The International Transport Intermediaries Club (ITIC) has urged ship managers to limit their liability to a sum which reflects the growing proportionate gap between ship values and the level of shipmanagement fees, ahead of an impending revision of the standard industry shipmanagement agreement.
Highlighting how the standard shipmanagement agreement, BIMCO Shipman, has been around for over twenty years, ITIC expects another version to be published very shortly, yet in the meantime, ship managers must make adjustments.
It said: “The value of ships has increased significantly since 1988, when the first contract was drafted, but the level of shipmanagement fees has not. Therefore the need for a shipmanager to limit its liability to a sum commensurate with the fee that it is earning is more important in 2009 than ever before.”
ITIC Claims Director, Andrew Jamieson, said: “The club never recommends that a ship manager signs an agreement that does not limit its liability to a multiple of the fee it earns. Of course it might not always be possible to limit liability to ten times the management fee (even though the overwhelming majority of contracts do), but a great deal of effort should be made to limit liability to a reasonable sum.
“If ship managers have no limit of liability in their contract they will face more claims from opportunistic owners wanting them to contribute to every operational loss. Also, managers may suffer a sharp increase in their professional indemnity premium as the underwriter will look at their ability to limit liability under contract when assessing the premium.
“Furthermore, all ship managers should exclude all liability for the negligent acts of the crew. A manager is usually acting as an agent for and on behalf of the owner and is arranging the employment of the crew.

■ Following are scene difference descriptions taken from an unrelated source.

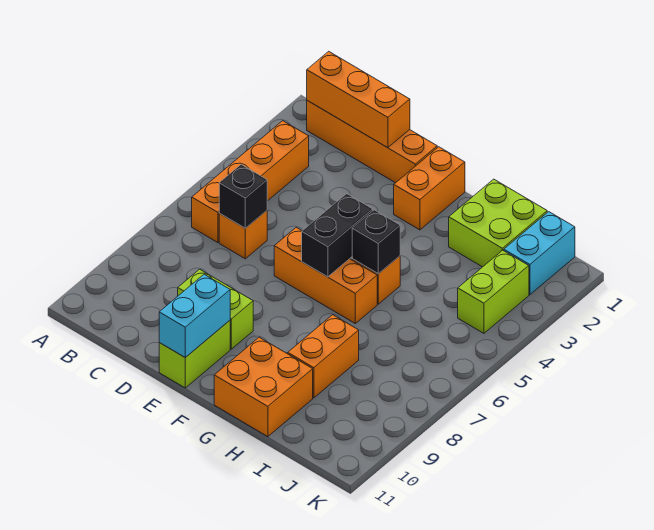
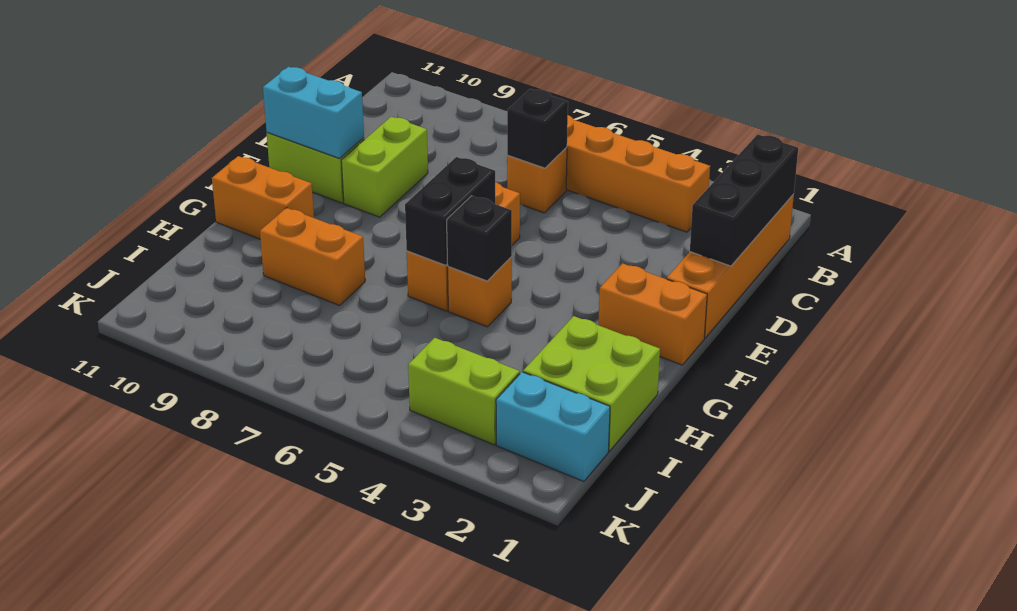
orange brick B1:D1 level 2 -> black brick B1:D1 level 2
black brick F5:F6 level 2 -> black brick F6:G6 level 2
orange brick G10:H11 level 1 -> orange brick G10:G11 level 1

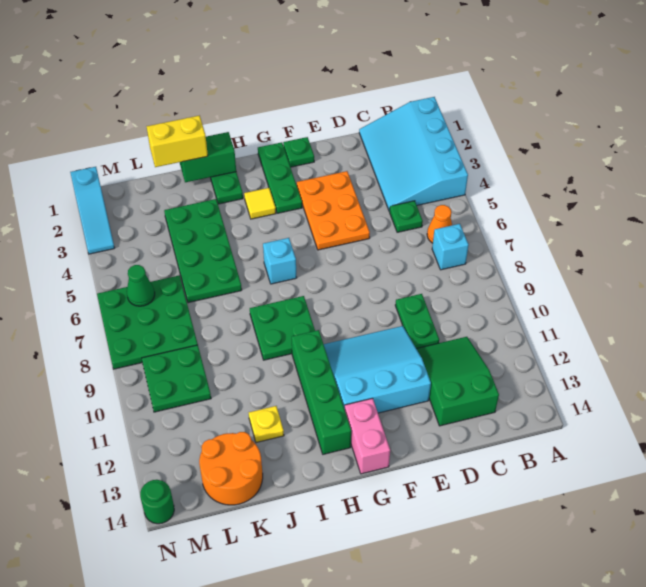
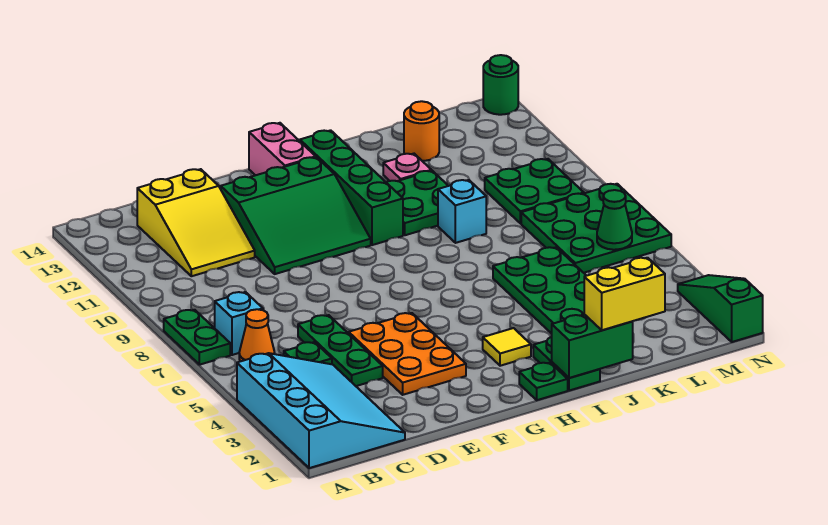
green slope C11:D13 level 1 top 13 -> yellow slope C11:D13 level 1 top 13
green plate D9:D10 level 1 -> green plate A7:A8 level 1
cyan slope E10:G12 level 1 top 12 -> green slope E10:G12 level 1 top 12
green plate F1 level 1 -> green plate H1 level 1
green plate G1:G3 level 1 -> green plate D4:D6 level 1
cyan brick H6 level 1 -> cyan brick J9 level 1
green plate H8:I9 level 1 -> green plate I10:J11 level 1
yellow plate J12 level 1 -> pink plate J12 level 1
orange round brick K13:L14 level 1 -> orange round brick K13 level 1
cyan slope N1:N3 level 1 top 1 -> green slope N1:N3 level 1 top 1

It is for the owner to insure the negligent acts of the crew, not the ship manager,” he added.
ITIC also emphasised that, under BIMCO Shipman contracts which are subject to American law, ship managers may not be able to limit their liability to the amount agreed in the contract unless the limitation clause has been specifically discussed, agreed between the owners and managers and signed off separately. “US courts do not like limitation of liability clauses in an off-the-shelf contractual agreement,” said Andrew Jamieson. “They would want to see such a clause specifically negotiated and agreed separately.
“Also, under US law, ship managers who exclude liability ‘solely’ arising out of their negligence under the contract will find that it is contrary to well-established US concepts of proportionate fault and contributory negligence. An attempt to exclude such liability could be viewed as a contractual means of excluding the managers from liability for negligence. Monetary limitations on damages are also viewed unfavourably by the US courts.
“In fact, with any BIMCO Shipman contract which is subject to a legal system other than English law, managers need to contact a local lawyer to assess whether such an agreement would be binding and/or whether there are ways and means of enforcing their limitation of liability by signing a separate agreement,” he added.